Las fuerzas gubernamentales sirias avanzaron ayer por Guta Oriental, el principal feudo opositor de las afueras de Damasco, tras combates contra facciones islamistas,en coincidencia con el segundo día de una pausa humanitaria de cinco horas.
Según el Observatorio Sirio de Derechos Humanos, durante los choques, que estallaron el martes 27 y se prolongaron hasta ayer por la mañana, las tropas leales al Gobierno de Damasco arrebataron al grupo Ejército del Islam el control de una fábrica de medicamentos en la zona de Hush al Dauahira.
Hubo enfrentamientos similares entre ambas partes en Al Rihan y Al Shifunia, así como en unos huertos entre las poblaciones de Harasta y Duma, donde los efectivos gubernamentales lucharon frente al Movimiento Islámico de los Libres de Sham.
El portavoz del Ejército del Islam, Hamza Birqadar, explicó en su cuenta de Telegram que se produjeron enfrentamientos entre su grupo y las fuerzas fieles al presidente sirio, Bachar al Asad, en Hush al Dauahira, donde acusó a sus adversarios de emplear todo tipo de armas.
Birqadar subrayó que el ataque de las fuerzas gubernamentales causó la destrucción de la fábrica de medicamentos Sifco, que fue evacuada por los combatientes del Ejército del Islam que retrocedieron a posiciones de retaguardia.
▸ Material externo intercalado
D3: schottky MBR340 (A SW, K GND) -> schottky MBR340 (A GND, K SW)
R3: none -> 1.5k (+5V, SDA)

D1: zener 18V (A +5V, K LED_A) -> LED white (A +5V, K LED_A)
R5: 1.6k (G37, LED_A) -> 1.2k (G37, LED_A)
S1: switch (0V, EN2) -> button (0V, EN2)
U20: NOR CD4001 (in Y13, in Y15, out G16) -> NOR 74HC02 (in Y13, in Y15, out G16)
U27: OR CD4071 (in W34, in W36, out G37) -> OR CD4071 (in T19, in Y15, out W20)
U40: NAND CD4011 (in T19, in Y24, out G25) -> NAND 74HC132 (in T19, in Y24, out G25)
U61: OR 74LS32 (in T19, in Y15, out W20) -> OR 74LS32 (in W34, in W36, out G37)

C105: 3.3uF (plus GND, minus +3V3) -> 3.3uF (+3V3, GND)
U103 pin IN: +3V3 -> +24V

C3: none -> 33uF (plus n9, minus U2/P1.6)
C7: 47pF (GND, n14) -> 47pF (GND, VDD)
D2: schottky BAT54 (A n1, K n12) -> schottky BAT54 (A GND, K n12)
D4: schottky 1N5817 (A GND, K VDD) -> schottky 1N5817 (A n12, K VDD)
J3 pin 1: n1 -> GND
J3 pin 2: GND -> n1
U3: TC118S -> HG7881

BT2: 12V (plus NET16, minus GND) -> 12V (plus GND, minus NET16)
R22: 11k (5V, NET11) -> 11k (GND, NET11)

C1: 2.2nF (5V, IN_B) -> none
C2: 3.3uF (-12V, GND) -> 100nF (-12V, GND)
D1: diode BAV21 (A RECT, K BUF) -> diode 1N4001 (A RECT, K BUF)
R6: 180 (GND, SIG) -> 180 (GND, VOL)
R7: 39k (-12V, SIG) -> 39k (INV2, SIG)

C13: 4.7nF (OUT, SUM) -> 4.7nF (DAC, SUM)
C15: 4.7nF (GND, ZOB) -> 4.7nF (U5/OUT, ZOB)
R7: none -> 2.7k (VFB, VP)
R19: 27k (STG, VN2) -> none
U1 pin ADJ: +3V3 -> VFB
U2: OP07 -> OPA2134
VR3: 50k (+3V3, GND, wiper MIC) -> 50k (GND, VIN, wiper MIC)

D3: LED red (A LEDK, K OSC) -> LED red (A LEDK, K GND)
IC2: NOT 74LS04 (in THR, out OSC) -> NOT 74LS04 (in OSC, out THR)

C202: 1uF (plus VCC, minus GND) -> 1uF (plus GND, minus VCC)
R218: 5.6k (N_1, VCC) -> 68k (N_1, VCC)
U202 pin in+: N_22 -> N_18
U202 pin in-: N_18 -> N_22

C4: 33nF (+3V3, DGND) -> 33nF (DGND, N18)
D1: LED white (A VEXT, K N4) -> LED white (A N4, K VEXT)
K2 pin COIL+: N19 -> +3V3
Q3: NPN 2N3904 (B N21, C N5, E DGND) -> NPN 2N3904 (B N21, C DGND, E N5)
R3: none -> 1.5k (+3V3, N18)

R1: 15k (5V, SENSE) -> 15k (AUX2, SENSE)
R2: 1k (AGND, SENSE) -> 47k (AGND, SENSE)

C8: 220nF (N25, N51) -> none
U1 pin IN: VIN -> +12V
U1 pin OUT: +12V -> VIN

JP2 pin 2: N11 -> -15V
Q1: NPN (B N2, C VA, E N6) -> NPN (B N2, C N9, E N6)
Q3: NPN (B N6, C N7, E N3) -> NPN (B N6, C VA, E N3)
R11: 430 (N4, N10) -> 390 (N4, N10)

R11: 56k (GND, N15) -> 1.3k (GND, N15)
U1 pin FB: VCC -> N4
Esa facción es una de las milicias principales que actúan en Guta Oriental, junto a la Legión de la Misericordia.
El portavoz de la Legión de la Misericordia, Waiel Olwan, declaró a EFE por teléfono que ayer no se libraron choques en los frentes donde se encuentra presente su grupo, "aunque los bombardeos del régimen han continuado".
Aun así, confirmó que sí que ha habido enfrentamientos en el este de Guta Oriental, controlado por el Ejército del Islam.
Ayer se ha desarrollado la segunda jornada de pausa humanitaria propuesta por Rusia en Guta Oriental.